Segundo o levantamento, a vida, na opinião deles, piora
sem parar.
No ano
passado, 75% deles achavam que as condições
de vida tinham piorado nos últimos 30 anos - essa percentagem
pulou agora para 83%.
A visão
geral é que a paternidade se transformou em uma corrida
de obstáculos: além de ter de assumir outros
papéis dentro da família, para os quais não
foi treinado, o homem vê crescerem as dificuldades para
bancar as mensalidades escolares e até mesmo os planos
de saúde.
Reflexo
das dificuldades familiares, já se observa entre casais
das classes A e B, na região metropolitana de São
Paulo, tendência de ter filho único ou de não
ter nenhum filho, como mostra recente estudo da Fundação
Seade.
A prioridade
de um pai com um mínimo de sensatez é assegurar
uma educação de qualidade para o filho. Ocorre
que, nos últimos cinco anos, caiu 30% a renda do trabalhador
-e, mais acentuadamente, a da classe média, atacada
por todos os flancos. De um lado, pela mistura de inflação
com desemprego, e, de outro, pela gula do governo, que não
pára de arrecadar mais impostos.
Menos
dinheiro no bolso significa a dificuldade de bancar mensalidades.
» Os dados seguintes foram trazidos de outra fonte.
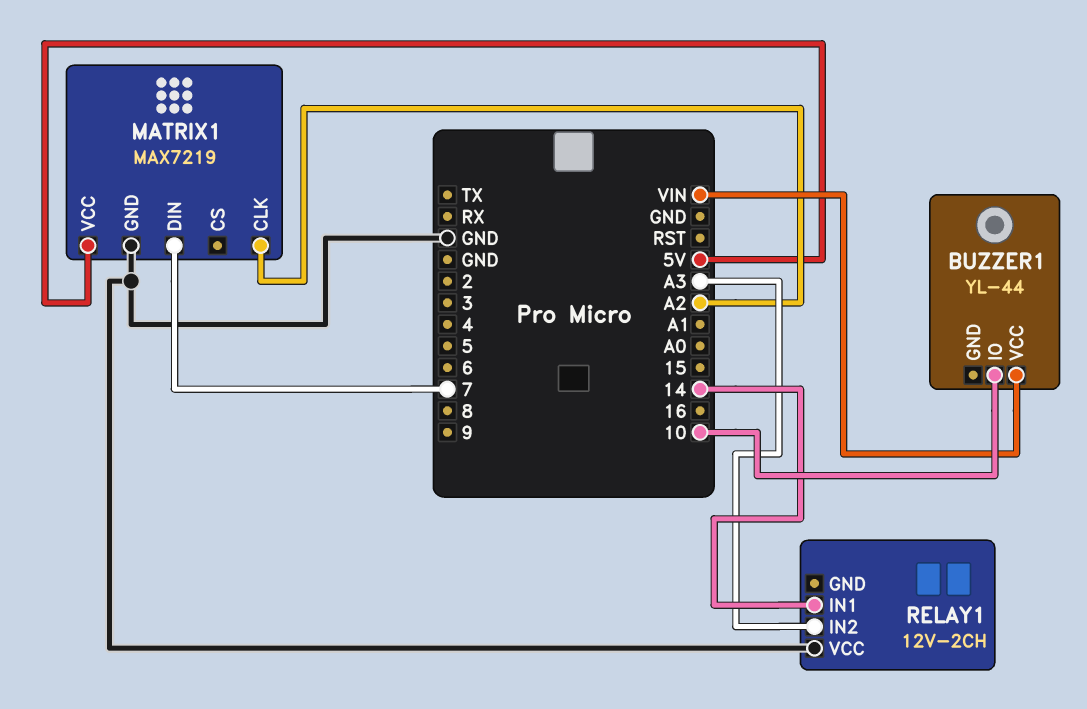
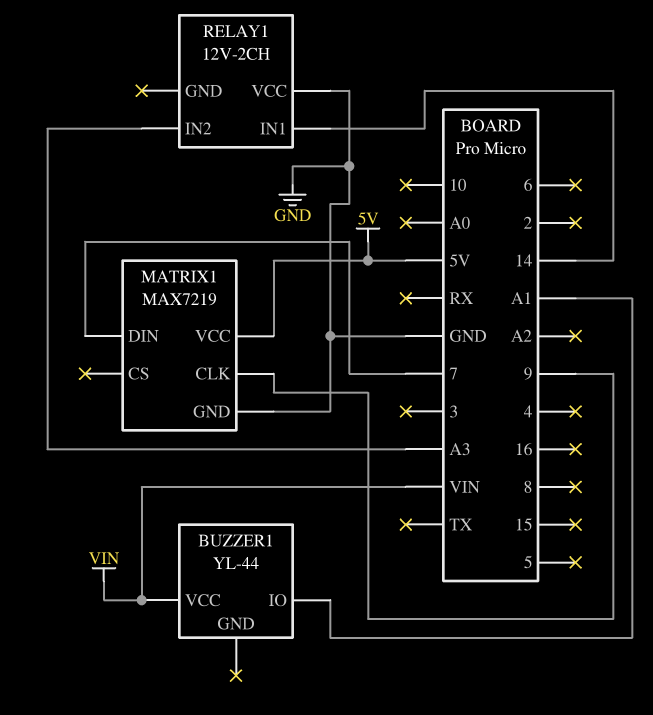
BUZZER1 pin IO: 10 -> A1
MATRIX1 pin CLK: A2 -> 9

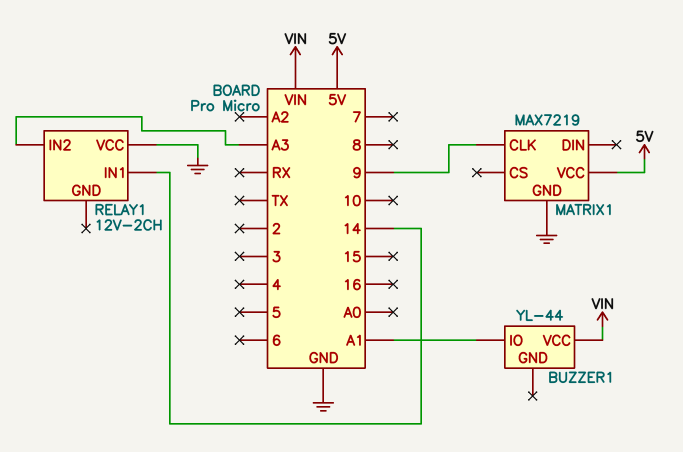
MATRIX1 pin DIN: 7 -> none

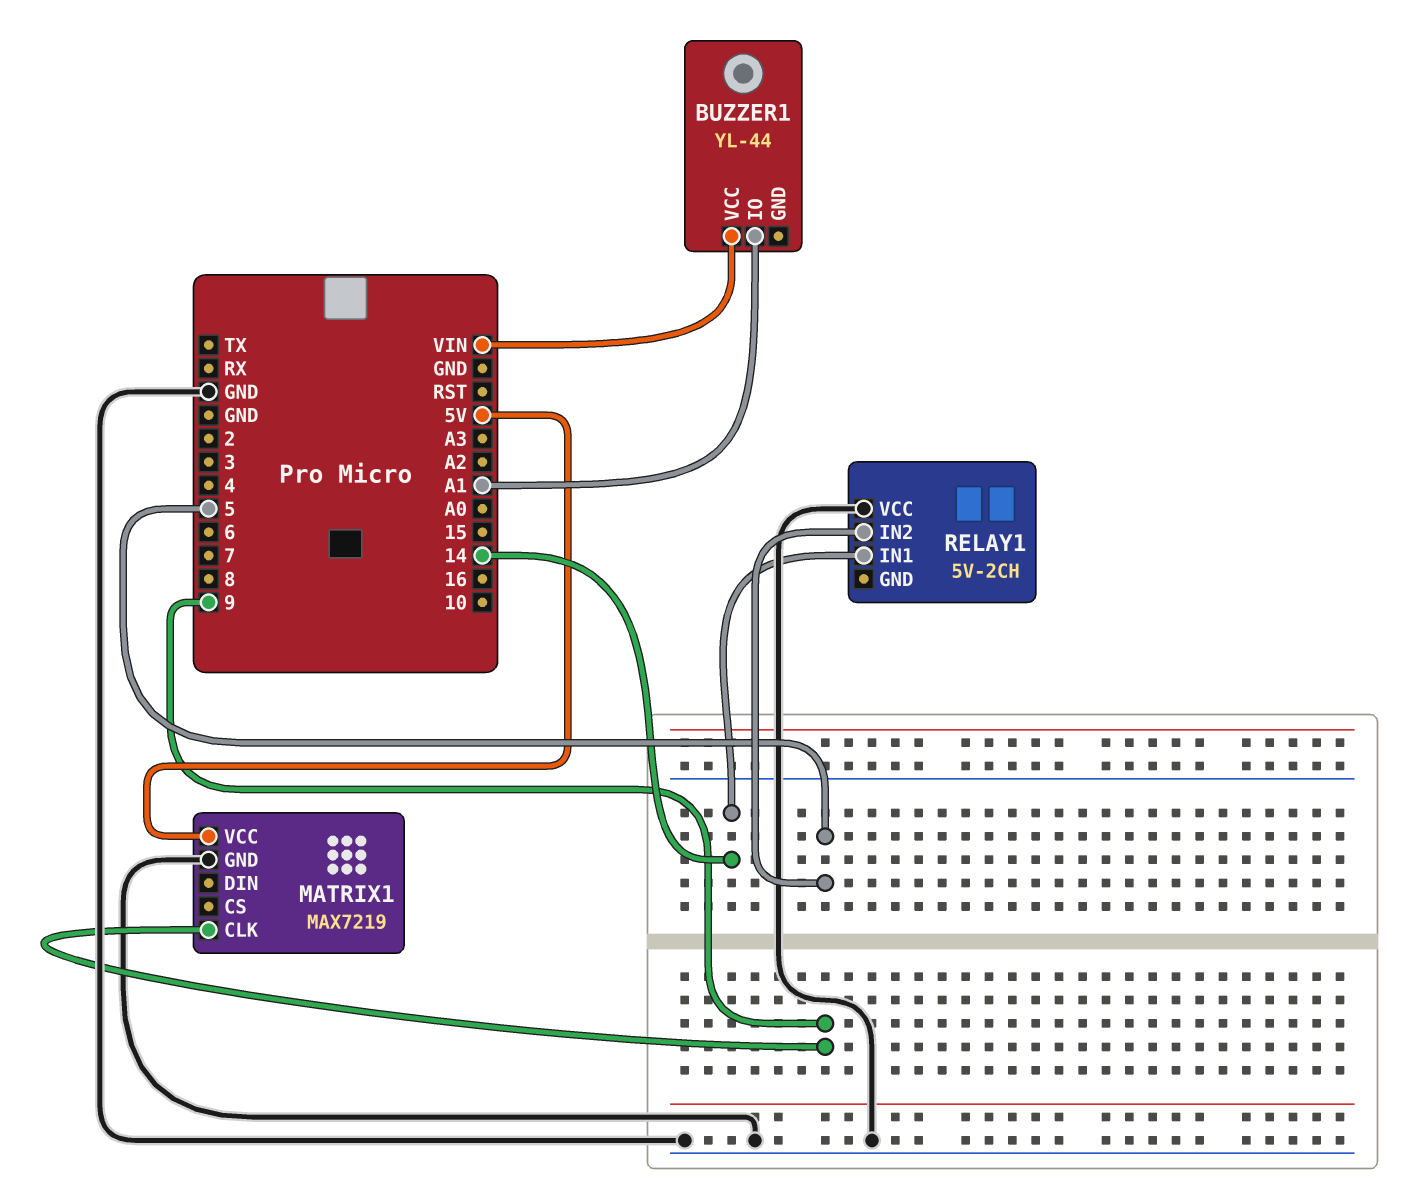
RELAY1: 12V-2CH -> 5V-2CH
RELAY1 pin IN2: A3 -> 5

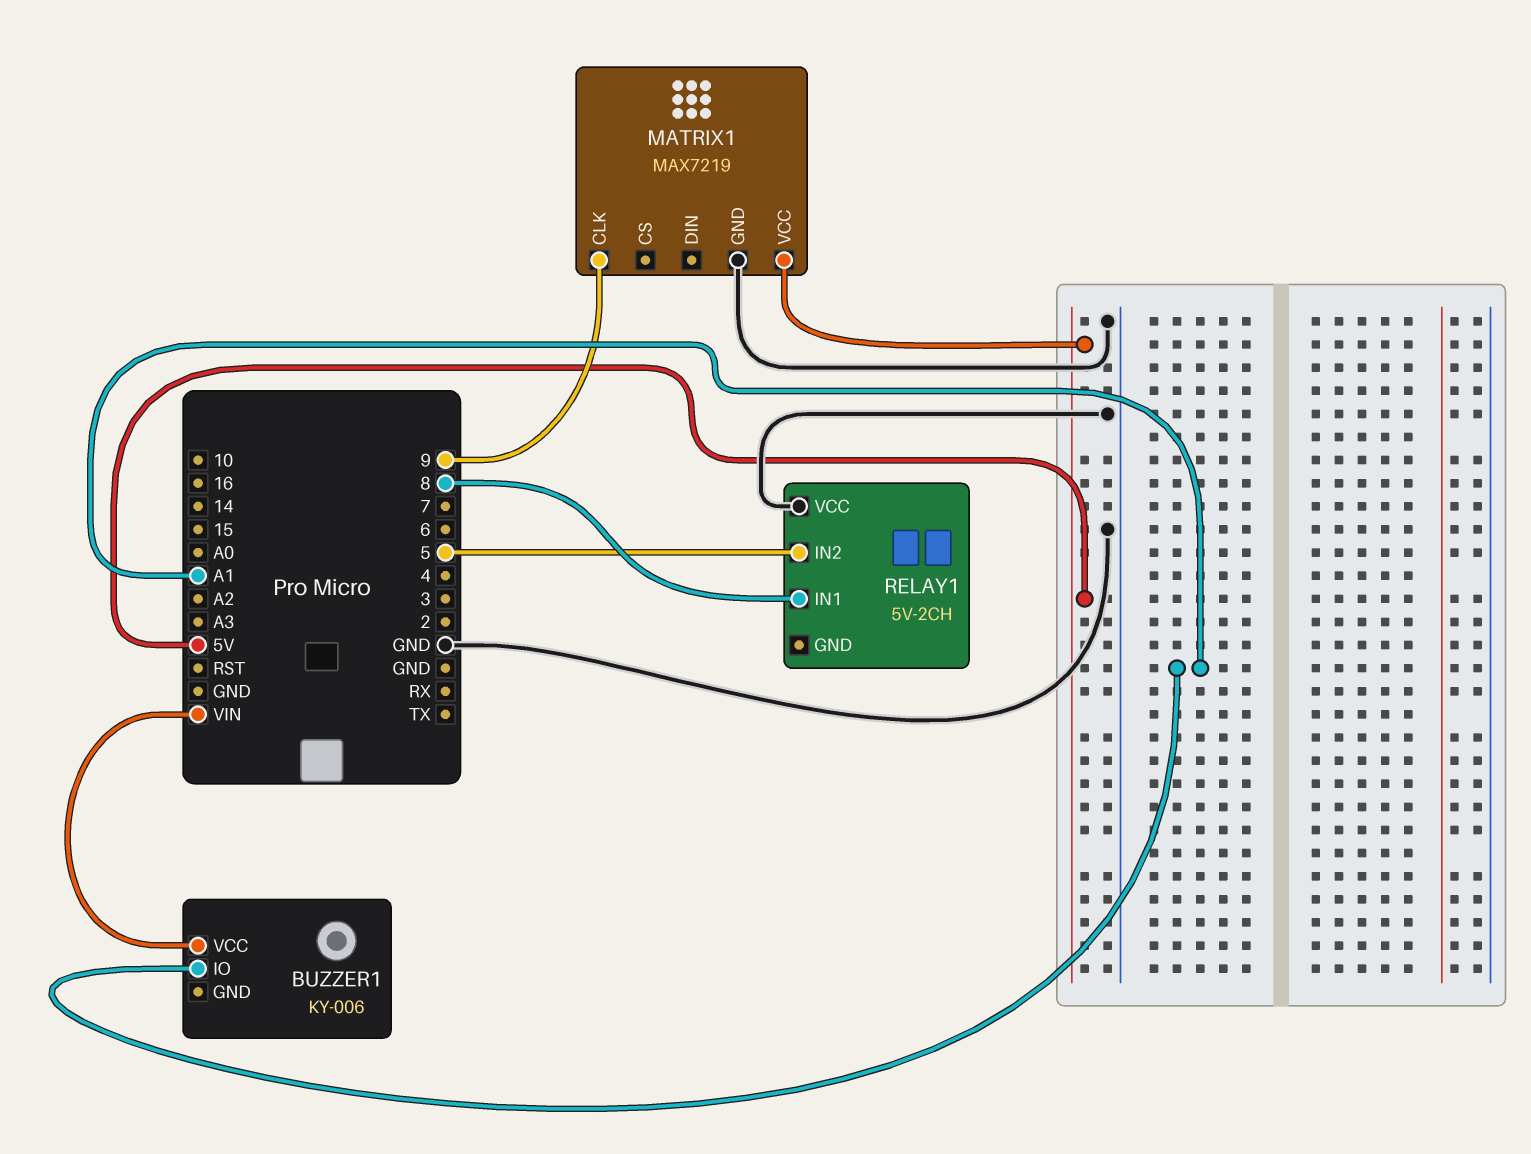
BUZZER1: YL-44 -> KY-006
RELAY1 pin IN1: 14 -> 8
Impotente, a classe média engrossa o número
de alunos da escola pública -o que, certa ou erradamente,
é visto como um sinal de decadência.
No desespero,
pais vêm propondo escambo: em troca da mensalidade,
oferecem serviços.
Aliás,
a falta de dinheiro está mudando -e até diminuindo-
o hábito de dar presentes no Dia dos Pais: a Federação
do Comércio do Estado de São Paulo revelou,
na semana passada, que metade dos filhos não daria
um presente aos pais.
Não
assegurar educação de qualidade abate a auto-estima
paterna, arranhando a imagem do provedor. Mas a crise vai
além das carências materiais -há uma crise
de papéis familiares.
O homem
foi treinado desde criança para ser um guerreiro, desprezando
os afazeres domésticos. Nestes últimos 30 anos,
a mulher avançou no mercado de trabalho e passou a
exigir ajuda nos cuidados com os filhos e nas tarefas da casa.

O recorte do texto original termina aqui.